When a radio command is received, the main board has power applied and the Nano is booted up, starting the LED fade up sequence. The microprocessor latches the power on by holding pin A0 high, then automatically kills power to itself and the motherboard after the 'off' command sequence is executed. You can also use a jumper to defeat the auto-off system if you need it to be constantly on.
Flexible Dual Motor Control
We are also producing the 'MiniMight' plug-in module option that adds motor control for items that don't have a built-in radio receiver, such as our 12v window openers. You can use this version to control two 12v reversible DC motors independently, up to about 2 amps total current (with brief peak bursts up to 6 amps).

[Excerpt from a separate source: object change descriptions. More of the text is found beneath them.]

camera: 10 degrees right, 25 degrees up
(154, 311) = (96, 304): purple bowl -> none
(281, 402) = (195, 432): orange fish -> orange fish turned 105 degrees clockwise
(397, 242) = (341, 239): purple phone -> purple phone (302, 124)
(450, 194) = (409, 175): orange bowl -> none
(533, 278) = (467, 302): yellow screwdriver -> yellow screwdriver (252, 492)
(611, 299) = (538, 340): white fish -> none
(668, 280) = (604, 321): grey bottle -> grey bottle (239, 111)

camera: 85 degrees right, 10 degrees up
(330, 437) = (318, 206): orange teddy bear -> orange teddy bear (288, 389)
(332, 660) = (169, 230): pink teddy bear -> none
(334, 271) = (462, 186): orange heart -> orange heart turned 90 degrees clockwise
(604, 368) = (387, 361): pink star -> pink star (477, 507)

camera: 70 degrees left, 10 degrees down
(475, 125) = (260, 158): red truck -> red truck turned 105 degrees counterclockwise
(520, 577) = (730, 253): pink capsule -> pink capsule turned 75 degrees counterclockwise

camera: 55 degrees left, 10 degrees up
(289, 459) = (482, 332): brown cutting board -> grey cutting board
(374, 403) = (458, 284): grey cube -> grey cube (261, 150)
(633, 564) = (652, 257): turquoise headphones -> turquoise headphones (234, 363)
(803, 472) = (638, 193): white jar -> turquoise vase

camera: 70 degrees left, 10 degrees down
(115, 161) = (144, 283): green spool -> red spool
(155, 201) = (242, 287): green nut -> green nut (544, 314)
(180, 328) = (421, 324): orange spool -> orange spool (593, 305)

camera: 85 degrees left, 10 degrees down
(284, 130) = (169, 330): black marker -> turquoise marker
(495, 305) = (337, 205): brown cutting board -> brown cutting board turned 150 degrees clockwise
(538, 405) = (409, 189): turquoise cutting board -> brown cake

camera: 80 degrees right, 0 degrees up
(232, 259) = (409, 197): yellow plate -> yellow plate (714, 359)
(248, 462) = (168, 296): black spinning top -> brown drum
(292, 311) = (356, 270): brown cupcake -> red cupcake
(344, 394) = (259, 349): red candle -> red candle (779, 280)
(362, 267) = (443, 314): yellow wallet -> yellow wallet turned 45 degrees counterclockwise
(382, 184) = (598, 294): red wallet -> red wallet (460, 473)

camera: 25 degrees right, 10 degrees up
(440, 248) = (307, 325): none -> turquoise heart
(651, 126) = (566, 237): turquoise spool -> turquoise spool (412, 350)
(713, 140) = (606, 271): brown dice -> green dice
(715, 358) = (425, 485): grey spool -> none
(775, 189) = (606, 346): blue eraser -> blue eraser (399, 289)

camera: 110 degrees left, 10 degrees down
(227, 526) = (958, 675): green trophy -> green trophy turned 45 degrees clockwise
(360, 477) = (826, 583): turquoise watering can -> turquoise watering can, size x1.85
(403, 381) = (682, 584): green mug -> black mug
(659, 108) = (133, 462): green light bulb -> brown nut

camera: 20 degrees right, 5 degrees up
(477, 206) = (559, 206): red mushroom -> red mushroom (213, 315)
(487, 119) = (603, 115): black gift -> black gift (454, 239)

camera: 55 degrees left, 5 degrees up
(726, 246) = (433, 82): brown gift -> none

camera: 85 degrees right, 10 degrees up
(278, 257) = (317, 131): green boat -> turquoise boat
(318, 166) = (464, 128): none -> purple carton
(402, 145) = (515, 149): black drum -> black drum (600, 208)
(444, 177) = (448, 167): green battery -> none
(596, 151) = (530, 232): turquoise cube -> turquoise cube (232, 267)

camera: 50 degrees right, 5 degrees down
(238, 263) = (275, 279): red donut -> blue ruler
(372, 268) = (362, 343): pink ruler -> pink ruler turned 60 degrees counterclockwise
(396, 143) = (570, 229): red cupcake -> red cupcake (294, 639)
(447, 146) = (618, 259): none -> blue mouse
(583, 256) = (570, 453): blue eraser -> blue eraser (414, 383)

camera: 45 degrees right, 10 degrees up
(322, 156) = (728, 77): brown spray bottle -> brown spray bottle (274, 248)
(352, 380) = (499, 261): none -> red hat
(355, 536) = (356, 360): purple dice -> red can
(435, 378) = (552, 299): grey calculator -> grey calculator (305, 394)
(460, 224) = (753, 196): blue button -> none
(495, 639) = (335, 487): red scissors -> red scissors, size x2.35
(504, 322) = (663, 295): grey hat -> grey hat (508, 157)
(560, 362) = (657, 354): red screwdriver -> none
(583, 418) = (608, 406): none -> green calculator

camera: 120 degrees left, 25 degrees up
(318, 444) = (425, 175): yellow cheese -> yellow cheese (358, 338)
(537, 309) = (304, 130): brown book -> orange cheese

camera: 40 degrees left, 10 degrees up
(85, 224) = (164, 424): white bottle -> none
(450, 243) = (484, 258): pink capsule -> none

The motor control chip also has built-in thermal and overload protection.
Each channel is driven by a PWM (pulse width modulation) output from the Arduino microprocessor for variable speed control. In the case of our fixed speed blind motors, a simple 'full on' signal is passed to the PWM output. There is a jumper setting that allows you to combine both motor channels in parallel and operate it as a single controller for a larger motor. The system also has additional program control over reversing and motor braking, with a low standby mode that can be enabled as a power saving measure when the motors are inactive.
The optional MiniMight motor controller board for RollerNode™ can also be re-purposed and used to control other devices (such as relays) simply by connecting relays to the motor outputs. You can also alter the behavior of your controller by reprogramming the Arduino microprocessor with a simple upload via USB from a laptop or similar device. This will be covered in the advanced instructions for reprogramming the Arduino microcontroller.
A complete set of fully functional motor control and LED soft-start code will be available on our website. The projected release date at this time is early September, when the first units are available. Production will be limited at first, but pre-orders will be accepted late August if you wish to reserve one.